Y tal vez exista otra forma más triste del desengaño. Consulto a una amiga procurando el punto de vista femenino. En su curiosa sintaxis me escribe:
"Lo que más me ha sorprendido al volver a encontrarme con un amor de juventud era que aun persistía, suavemente, la emoción que me había provocado algún rasgo físico -la manera de apretar los labios al tomar un té, el brillo, ahora apagado, de los ojos al reírse. El eco familiar del tono de voz al decir ciertas frases-, pero ese recuerdo meramente físico contrastaba sin piedad con la desaparición total de la atmósfera que antes rodeaba al ser amado. Todo lo que me maravillaba en ese entonces: todo lo que me hacía, decía, opinaba, ahora eran palabras banales, cotidianas y lo más angustiante era que me aburrían. Me pasma pensar que eran las mismas ideas y maneras de ser que me fascinaron, sumergieron y arrastraron a un mundo que no era el mío y que había aceptado con humildad y agradecimiento. Y ahora ese pasado inexplicable sólo me ofrecía como algo rescatado de un sueño placentero pero ya olvidado, ese apretar los labios, ese brillo apagado y ese tono de voz"
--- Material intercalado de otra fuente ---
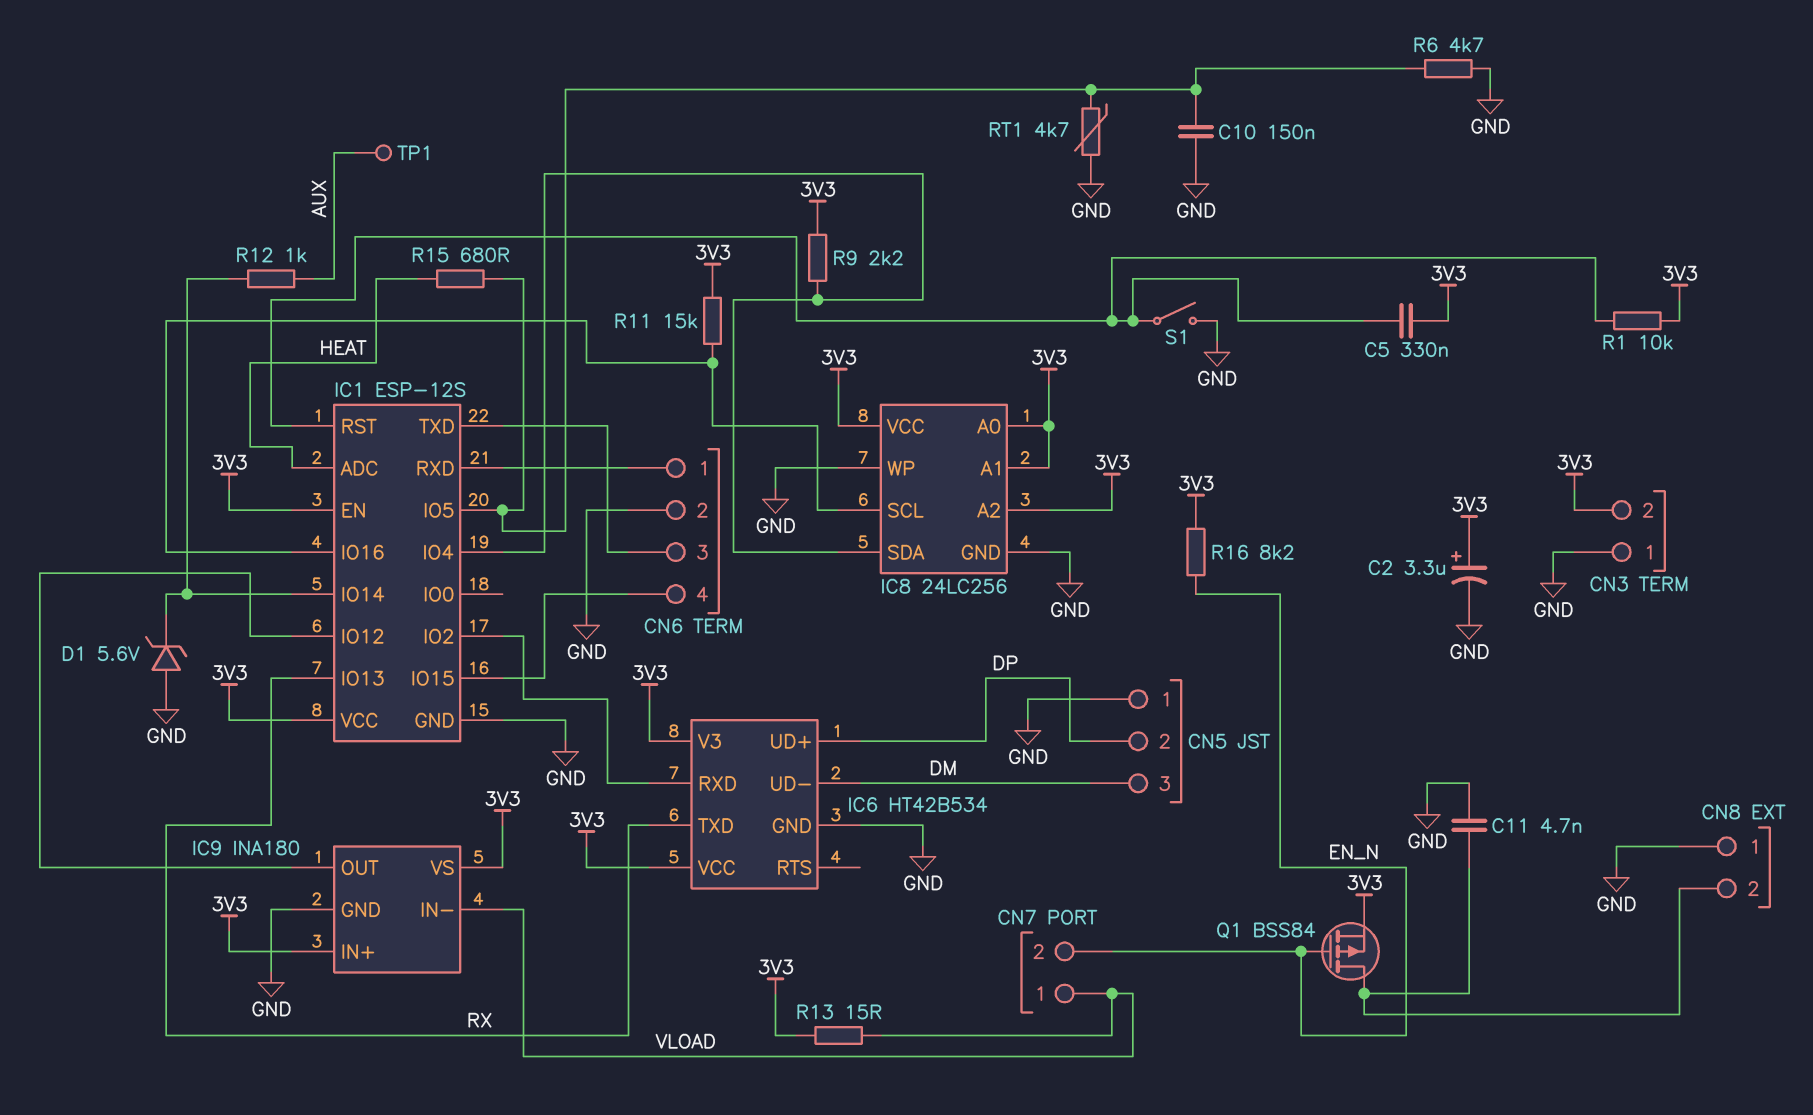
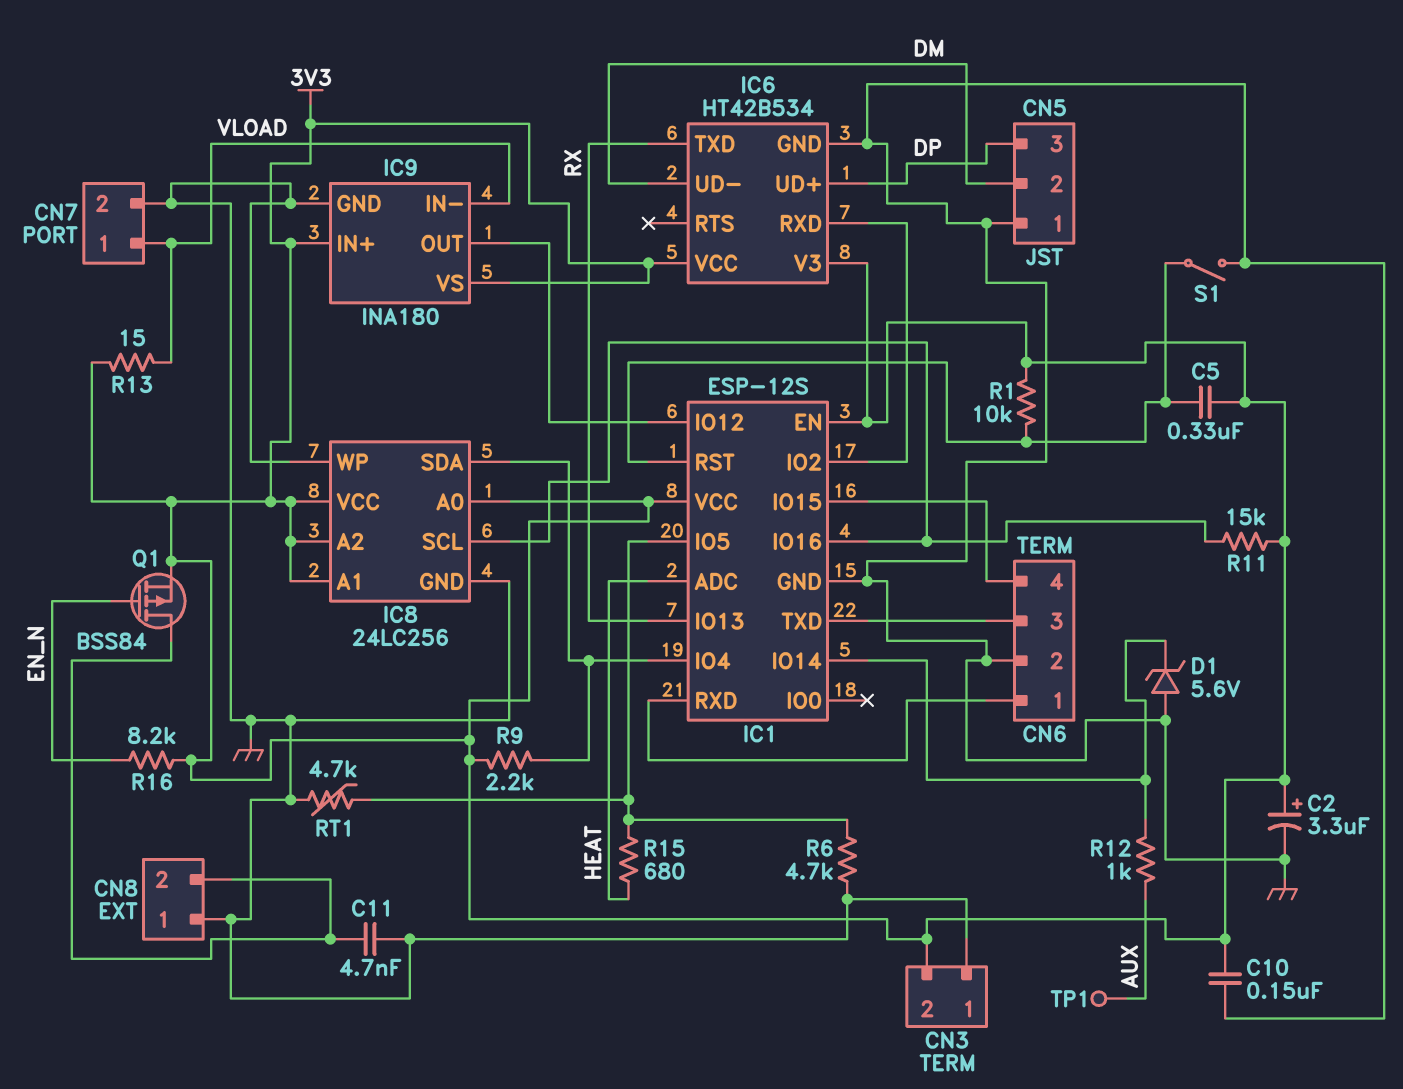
C10: 150nF (GND, IC1/IO5) -> 150nF (3V3, GND)
CN5 pin 2: DP -> DM
CN5 pin 3: DM -> DP
CN7 pin 2: EN_N -> GND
Pero hay otra posibilidad, no desdeñable por infrecuente. Puede -nos puede- suceder que la casualidad, el destino o un Gran Bromista reúna en algún lugar imprevisto a los jóvenes enamorados de los dieciocho años. Pasó, en este caso, mucho más tiempo que en el grotesco anterior y, no se sabe por qué, la muerte les tuvo miedo. Pueden medirse, conversar, examinarse. Pero lo que perversamente les está prohibido es reconocerse. No reunirán con el oponente incógnito los recuerdos pálidos de goces difuntos, de juramentos y ansias. No se les ocurrirá jamás transformar en metáforas la imagen presente del ser que sonríe y divaga sobre el tiempo y el futuro, tan breve ahora. No recordarán que allá, en las lejanas tinieblas del ayer incorregible, aquel otro fue comparado con una flor. Y lo dijeron sin dudas.
Como es natural, basta conocer un poco a la gente, sus orígenes, su cultura para presentir que un alto porcentaje de integrantes de ancianas parejas reaccionarían:
-No queremos tanto o más que el primer día.
Uno es cortés y acepta, aceptará en silencio esta muy probable mentira, esta confusión de buena fe. Porque yo hablaba de amor, del amor juvenil y su locura. Yo hablaba de los catorce años de edad de Julieta y de su monólogo en el balcón. Lo que nada tiene ver, absolutamente nada con el insensible declive que va llevando, desde aquel primer día tan disminuido ahora por imperio de hábito, a una amistad cariñosa, en los mejores casos, a una ternura, a un agradecimiento, a una necesidad de compañía.